(The Center Square) — More Georgia students are attending charter schools, while enrollment at public schools is declining, according to a new report.
New figures from the National Alliance for Public Charter Schools show that Georgia experienced a roughly 4.9% increase in charter enrollments between 2019-20 and 2021-22. Meanwhile, traditional public schools saw a roughly 1.9% decline in enrollments during the same period.
“Public education is about ensuring students and parents have access to quality education,” Buzz Brockway, executive vice president of public policy for the Georgia Center for Opportunity, said in a statement.

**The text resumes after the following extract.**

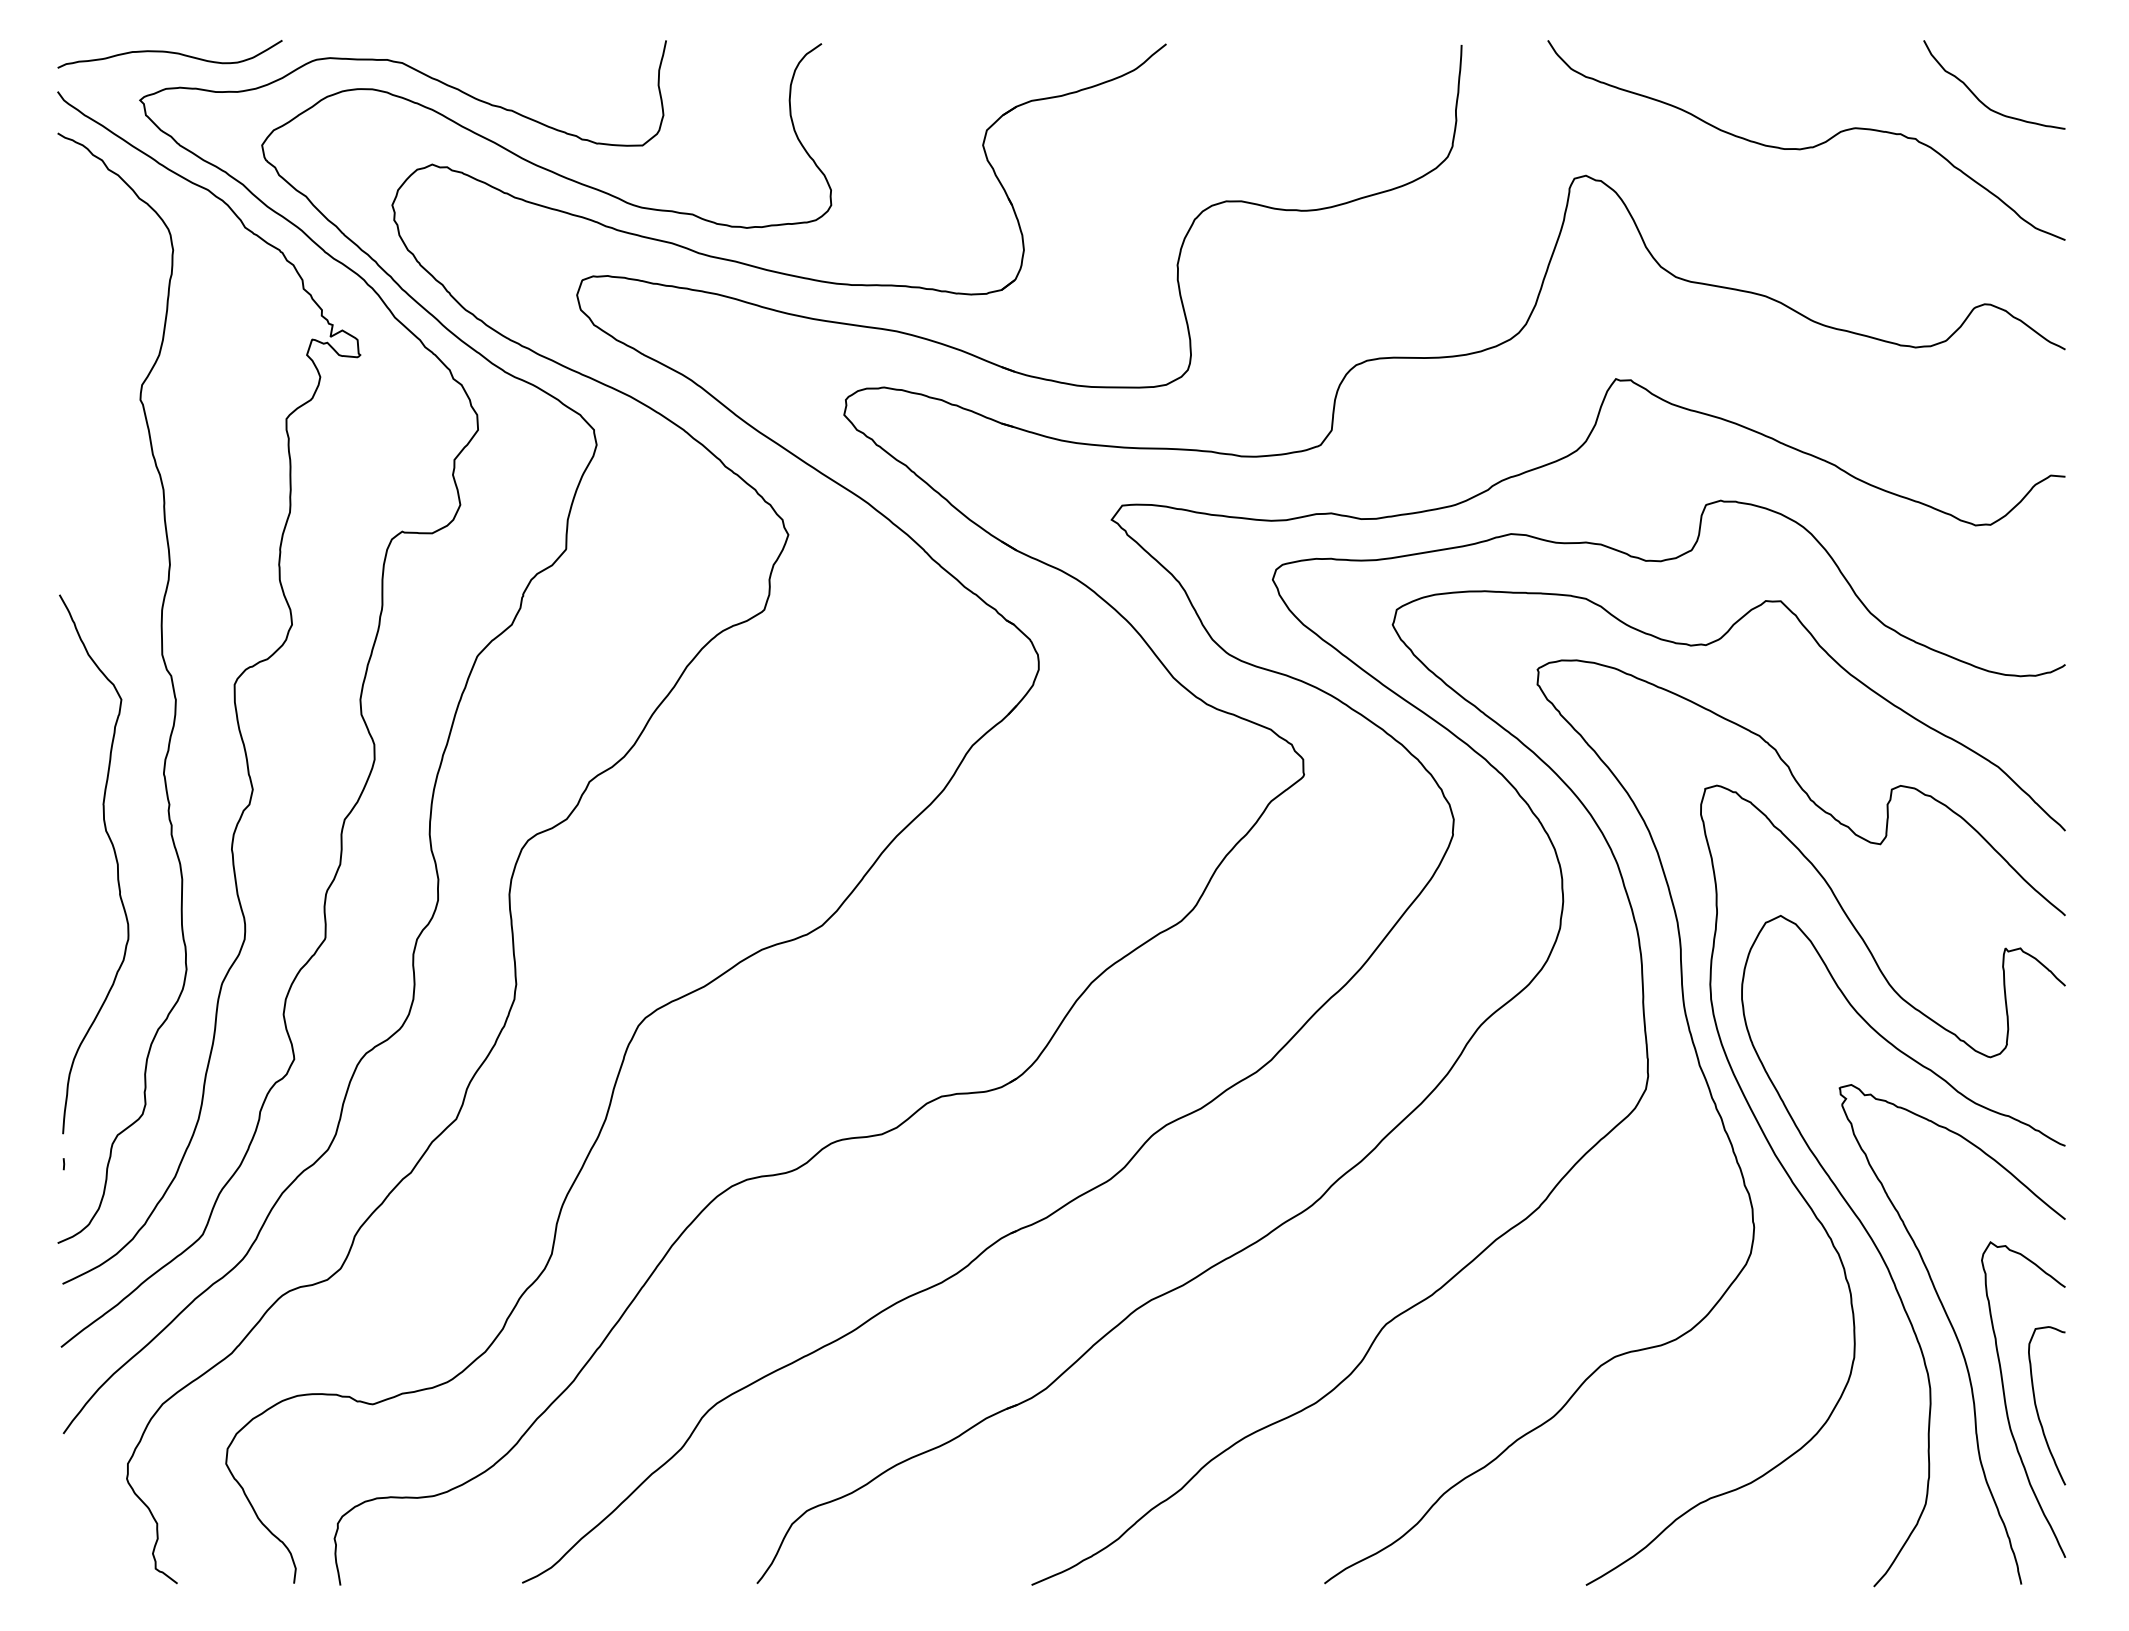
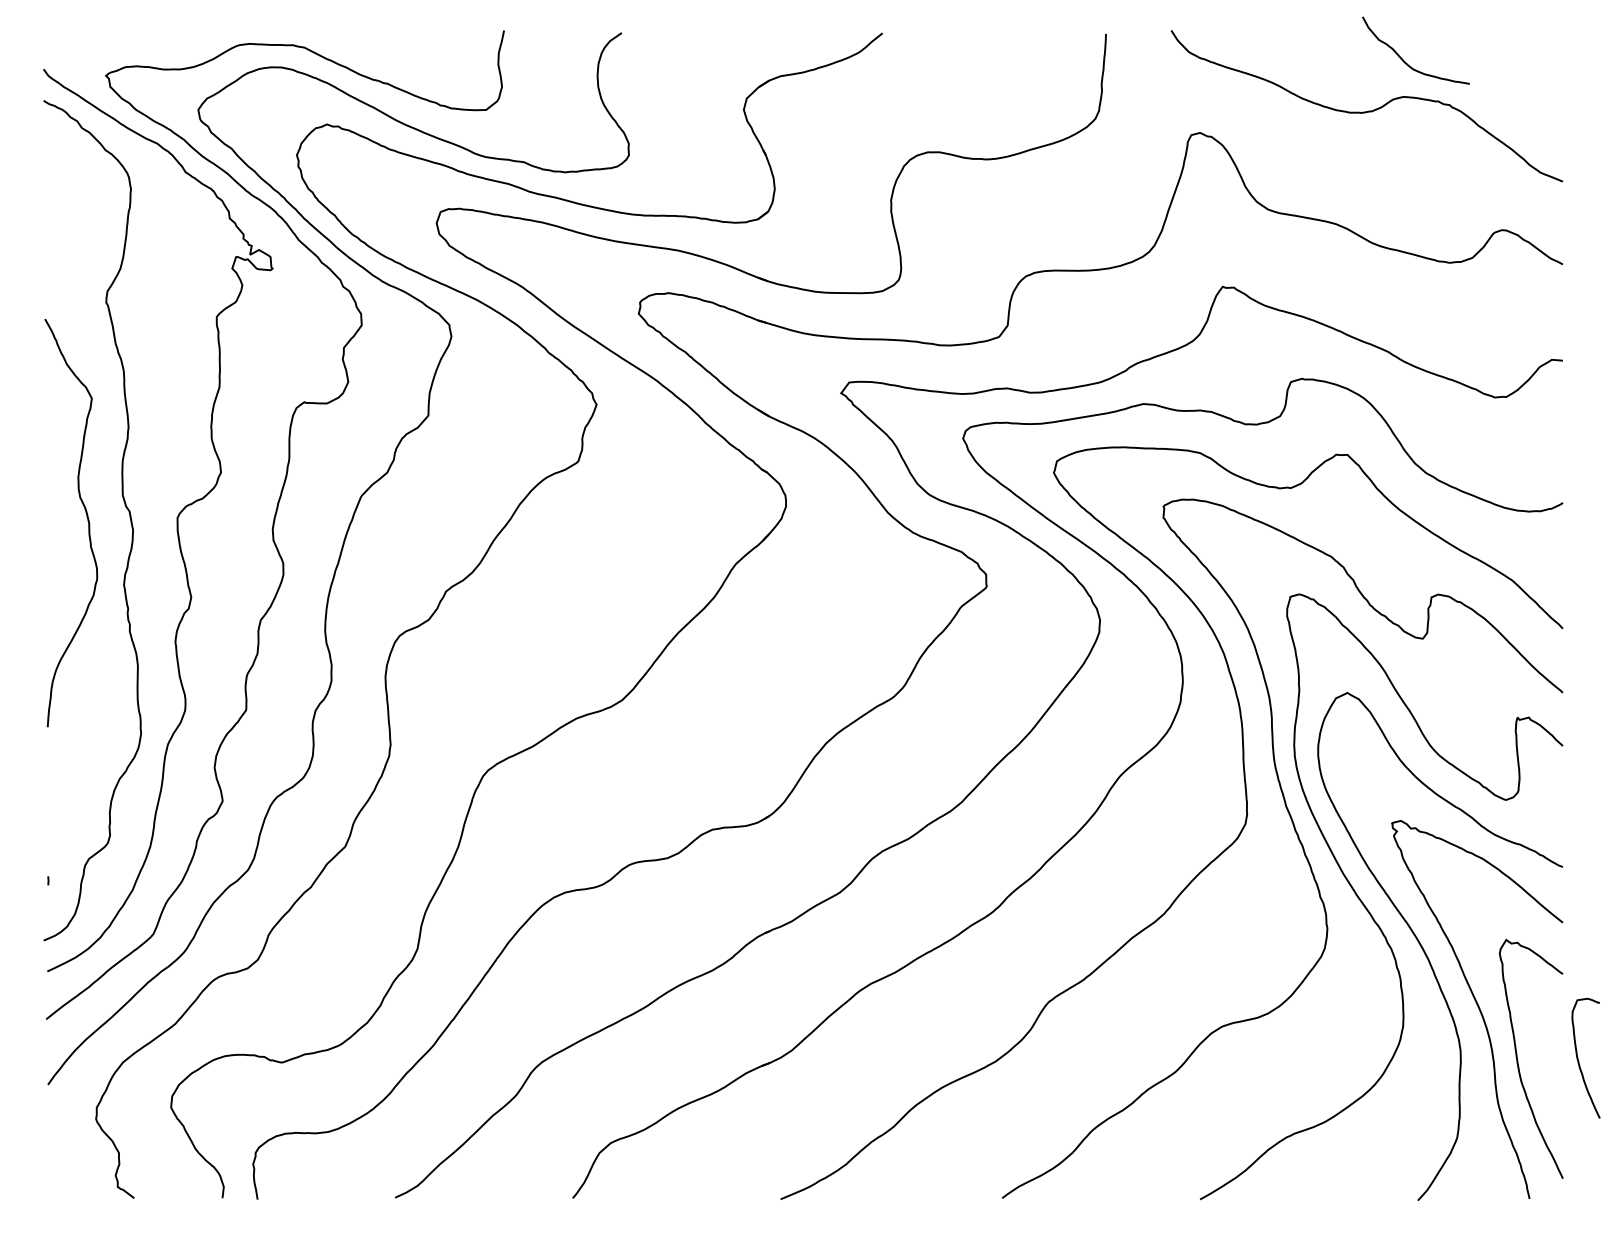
curve: (169, 53) -> (128, 40), removed
curve: (1977, 96) -> (1403, 59), moved
curve: (115, 859) -> (87, 519), moved
curve: (2037, 1407) -> (1578, 1059), moved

“As parents exercise their rights and choose the schools that best meet the needs of their child, it is imperative that leadership in the state and country respond with legislation that supports and does not hinder the needs of students and parents,” Brockway added. “The pandemic changed everything and policymakers must respond.”
GCO pointed to a national NAPCS survey that found nearly 20% of parents switched the type of school their child attended in the 2020-22 period amid the pandemic.
Earlier this year, Georgia lawmakers signed off on House Bill 1215, legislation proponents said ensures locally-approved charter schools receive a portion of tax revenue from local school districts. The bill also allows students to withdraw from a local school in the school system and enroll in a charter school without any penalty.
In October, Fulton County Superior Court Judge Jerry Baxter ruled in favor of seven DeKalb County public charter schools in a dispute with DeKalb County schools over funding. The schools argued that school board members breached charter contracts by withholding funding the charter schools said they were entitled to receive.
Charter school officials said the damages exceeded $10 million.